Let’s look at Kittle’s success for the perspective that he’s a byproduct of Shanahan’s genius. Kyle did a good job last season of using deep targets like Marquise Goodwin and Dante Pettis to pull defensive backs far away from the line of scrimmage. At the same time he used Kyle Juszczyk and Matt Breida to keep linebackers occupied. This often left Kittle wide open, or single covered with room to run.
Week 1 versus Minnesota. Off play action Kittle comes across the formation and is open in the shallow flat. Notice the two wide receivers running deep routes on the side of the field Kittle is attacking. Once he catches the ball those defenders are already 10-15 yards away from the play and allow and easy catch and run.
The very next play, the 49ers run the same action, just to the opposite side of the field. It nets the same result, easy catch and run. In this example Goodwin lines up inside and attacks the deep safety with his speed. This forces the safety to have to run around him to get to Kittle by then he’s picked up ten plus yards.
Versus the Chargers another great example of play design. Kittle is positioned next to Joe Staley at the end of the line. Juszczyk leaks down the middle of the formation and attracts the attention of both inside backers, because Kittle initially blocks instead of going right into his pattern he isn’t marked by a defender. After he chips the rusher he’s left wide open on his side of the field. Again deep routes by the outside receivers stretches the defense vertically. A quick pass nets him several yards after the catch because there isn’t a defender near him.
Versus the Giants, we have yet another solid play design. Juszczyk attracts the attention of both inside backers, so once Kittle shakes his defender there’s no one to cover his in-breaking route. He’s able to make the catch easily and run for another five plus yards.
Versus Denver, we have a great flood route concept. Kittle starts out wide at the top of the screen and motions in. With the defenders switching this tells Nick Mullens the Broncos are probably in zone coverage. At the snap Kendrick Bourne presses the secondary with a deep route. At the same time Juszczyk sprints to the flat, this leaves a void in the zone for Kittle on the deep out. Again with Bourne pressing the deep route once Kittle catches the ball, there’s no defender close enough to tackle him.
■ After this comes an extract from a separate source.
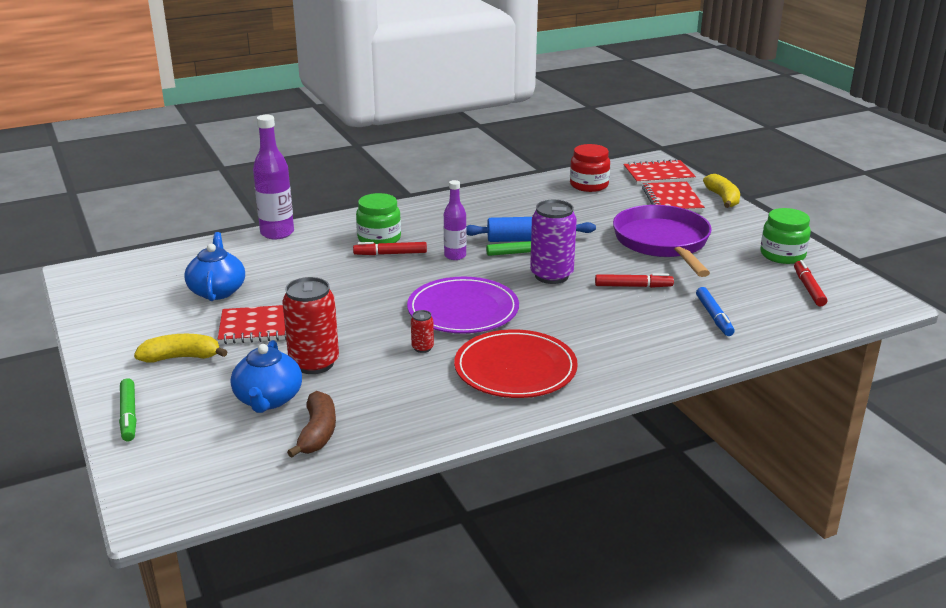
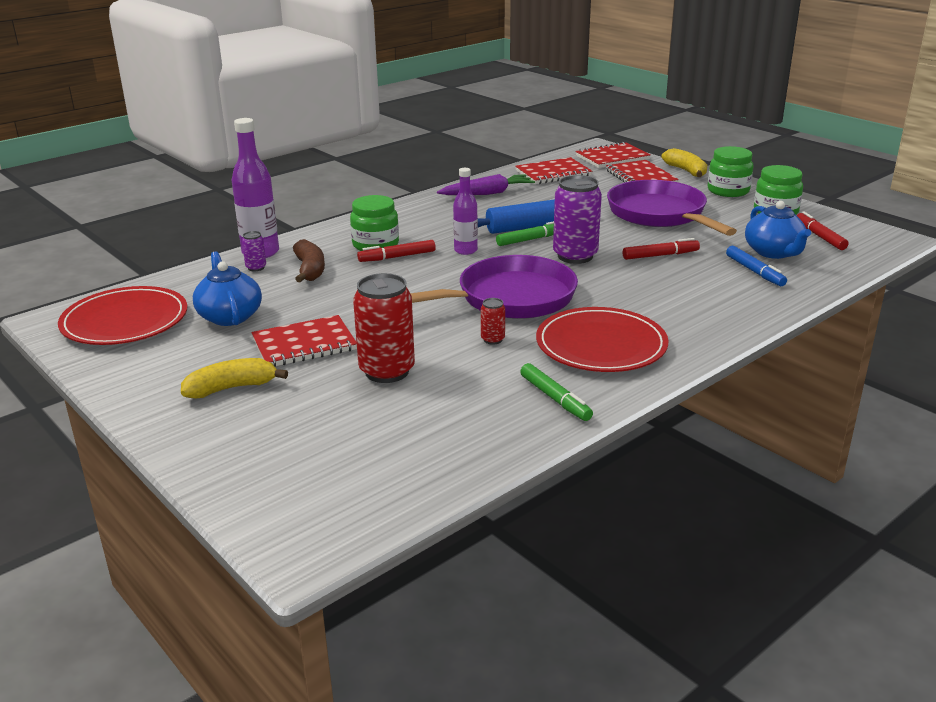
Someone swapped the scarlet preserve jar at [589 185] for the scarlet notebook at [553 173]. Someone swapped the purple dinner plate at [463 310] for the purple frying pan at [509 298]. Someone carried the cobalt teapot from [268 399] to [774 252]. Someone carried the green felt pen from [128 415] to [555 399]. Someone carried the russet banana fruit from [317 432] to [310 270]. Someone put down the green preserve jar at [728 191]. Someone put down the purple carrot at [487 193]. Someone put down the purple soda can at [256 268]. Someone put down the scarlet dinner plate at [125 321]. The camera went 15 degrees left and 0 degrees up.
With that being said, there’s some instances where Kittle simply out runs defenders and shows why he’s more than your run of the mill pass catching tight end. He’s a true game breaker. He’s too fast for linebackers, and too strong for safeties to bring down. In our next clip we have examples of both. First off all this an excellent out and in route by Kittle. At the catch he outruns the angle and loses the safety covering him. The next DB tries an arm tackle and almost loses a shoulder. He then again nearly out runs a defender who makes a shoe string tackle to bring him down just before goal line. Kittle’s exceptional size and speed are on full display here.
There’s been several plays this season where Kittle showed once he gets the ball he’s a threat to go all the way. Versus the Chargers Kittle runs and out and up that ends up as a 85 yard touchdown pass. Initially he beats the zone coverage with the out and up. It looks to be a simply gain for about 20 yards. Kittle however plants his foot and starts to pick up the speed. The deep safety can’t keep up, Kittle runs by him into the end zone. We saw instances like this all season where players thought they were in position but quickly found they couldn’t hang.
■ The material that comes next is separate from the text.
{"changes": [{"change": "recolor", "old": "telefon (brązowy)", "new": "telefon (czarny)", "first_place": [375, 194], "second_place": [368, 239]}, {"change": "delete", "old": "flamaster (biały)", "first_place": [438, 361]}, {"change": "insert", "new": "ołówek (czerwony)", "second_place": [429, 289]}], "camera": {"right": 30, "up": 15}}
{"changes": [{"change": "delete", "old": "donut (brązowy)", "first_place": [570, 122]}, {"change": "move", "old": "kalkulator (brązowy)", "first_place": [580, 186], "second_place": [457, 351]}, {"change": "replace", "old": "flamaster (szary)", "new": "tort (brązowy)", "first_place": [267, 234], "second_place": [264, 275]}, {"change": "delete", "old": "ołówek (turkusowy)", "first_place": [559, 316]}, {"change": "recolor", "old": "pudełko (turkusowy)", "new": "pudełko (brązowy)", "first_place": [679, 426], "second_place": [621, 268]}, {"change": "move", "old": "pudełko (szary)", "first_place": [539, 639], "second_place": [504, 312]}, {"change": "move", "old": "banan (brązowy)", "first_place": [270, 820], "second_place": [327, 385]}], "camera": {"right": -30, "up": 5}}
Next season we can expect a big target on Kittle’s back. The offense will need to develop additional weapons on the outside to force defenses to pick their poison. Also i’d like to see Kittle do better in the red zone. As a big bodied target you would hope he would have more chances in the end zone at jump balls and mismatches but he wasn’t used much. I can only hope to see Kyle continue to develop this offense into a potent machine but as we learned from this season, we’re only as good as our health will allow us to be. Go Niners!